Bis 2100 verschwunden
Technische Lösungen zum Gletscherschutz
Fast die Hälfte aller Gletscher weltweit könnte bis 2100 verschwunden sein – selbst wenn das 1,5 °C-Klimaziel noch erreicht würde. In Ländern wie Venezuela oder Slowenien sind sie bereits vollständig verschwunden. Die UNO hat das Jahr 2025 deshalb zum Internationalen Jahr der Gletschererhaltung erklärt.
Wie kann man Gletscher schützen? Während früher die Antwort klar war, nämlich CO2-Emissionen senken, werden heute zunehmend technische Massnahmen erprobt: etwa reflektierende Abdeckungen, Wolkenimpfung oder Spezialfolien. Sie sollen das Schmelzen bremsen, werfen aber auch ökologische Fragen auf, denn Gletscher sind nicht nur Eis. Wie Ozeane oder Regenwälder beherbergen sie komplexe Lebensgemeinschaften. Mikroorganismen, die in Schnee und Eis leben, haben sich extremen Bedingungen angepasst – mit genetischem Potenzial, das für Medizin oder Umwelttechnik interessant ist. Manche produzieren sogar Antibiotika, um andere Mikroben zu verdrängen. Werden diese Gemeinschaften gestört, könnten wichtige ökologische Funktionen verloren gehen, wie etwa ihre Fähigkeit, Schadstoffe zu binden.
Dramatischer Rückgang
Laut dem Bundesamt für Umwelt (BAFU) ist der Rückgang der Schweizer Gletscher dramatisch: Zwischen 2001 und 2022 haben sie bereits rund ein Drittel ihres Volumens verloren. Um dem entgegenzuwirken, werden technische Eingriffe getestet, etwa auf dem Gemsstock in Uri, wo ein kleiner Gletscher mit reflektierendem Geotextil abgedeckt wurde. Auch der Rhône-gletscher wird zum Teil mit synthetischen Decken geschützt, um ihn als Touristenattraktion zu erhalten. Wie eine Studie der Universität Zürich zeigt, kann solch eine Abdeckung die Eisschmelze um bis zu 70 Prozent pro Jahr verringern. Doch die Methode hat leider einige Nebenwirkungen: Geotextilien aus Kunststoff setzen Mikroplastik frei, das mit dem Schmelzwasser in Bäche und Seen gelangt. Auf einem österreichischen Gletscher wurden pro Quadratmeter bis zu 3 Kilometer Mikrofasern nachgewiesen, was ein grosses Risiko für Tiere und Gewässer darstellt.

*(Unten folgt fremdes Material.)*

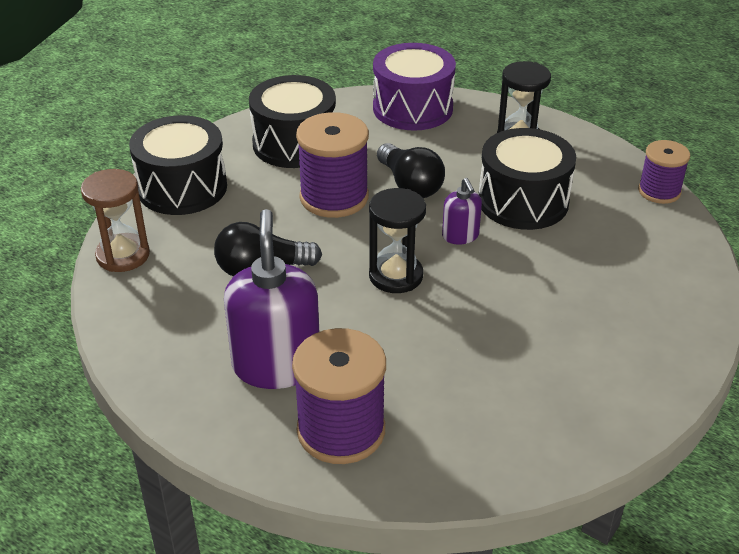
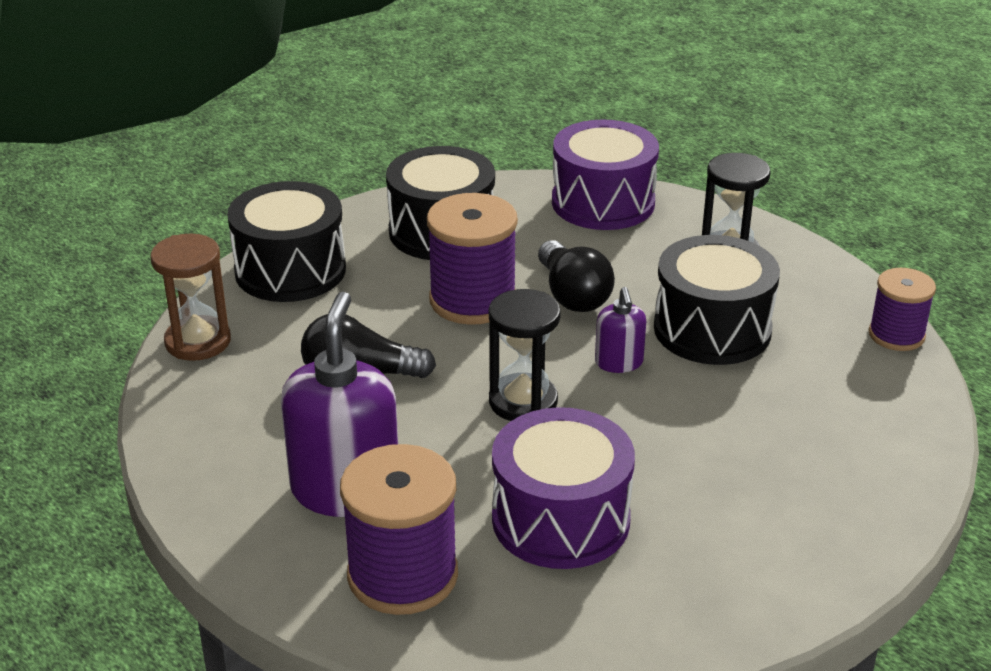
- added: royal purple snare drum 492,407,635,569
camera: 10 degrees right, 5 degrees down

Auch in China wird geforscht
Am Dagu-Gletscher wird eine Folie aus Celluloseacetat getestet, ein biologisch abbaubares Material aus Holz- oder Baumwollfasern. Es reflektiert Sonnenlicht ähnlich wie Schnee, doch ob es langfristig wirkt oder der Natur schadet, ist bisher unklar. Am Morteratschgletscher im Engadin wurde sogar versucht, durch Schneekanonen und Wassersprühung neues Eis zu erzeugen. Zwar funktioniert die Technik in kleinen Tests, doch laut Forschung ist sie teuer, wasserintensiv und ökologisch fragwürdig. Versuche mit Wolkenimpfung, wie in Zentralasien, sind hingegen schwer steuerbar und wenig erprobt. Neben all diesen Ideen bleibt die wichtigste Massnahme der Klimaschutz: Nur durch eine konsequente Reduktion von Treibhausgasen lässt sich die Erwärmung bremsen und damit auch das Abschmelzen der Gletscher. Technische Lösungen können bestenfalls ergänzen.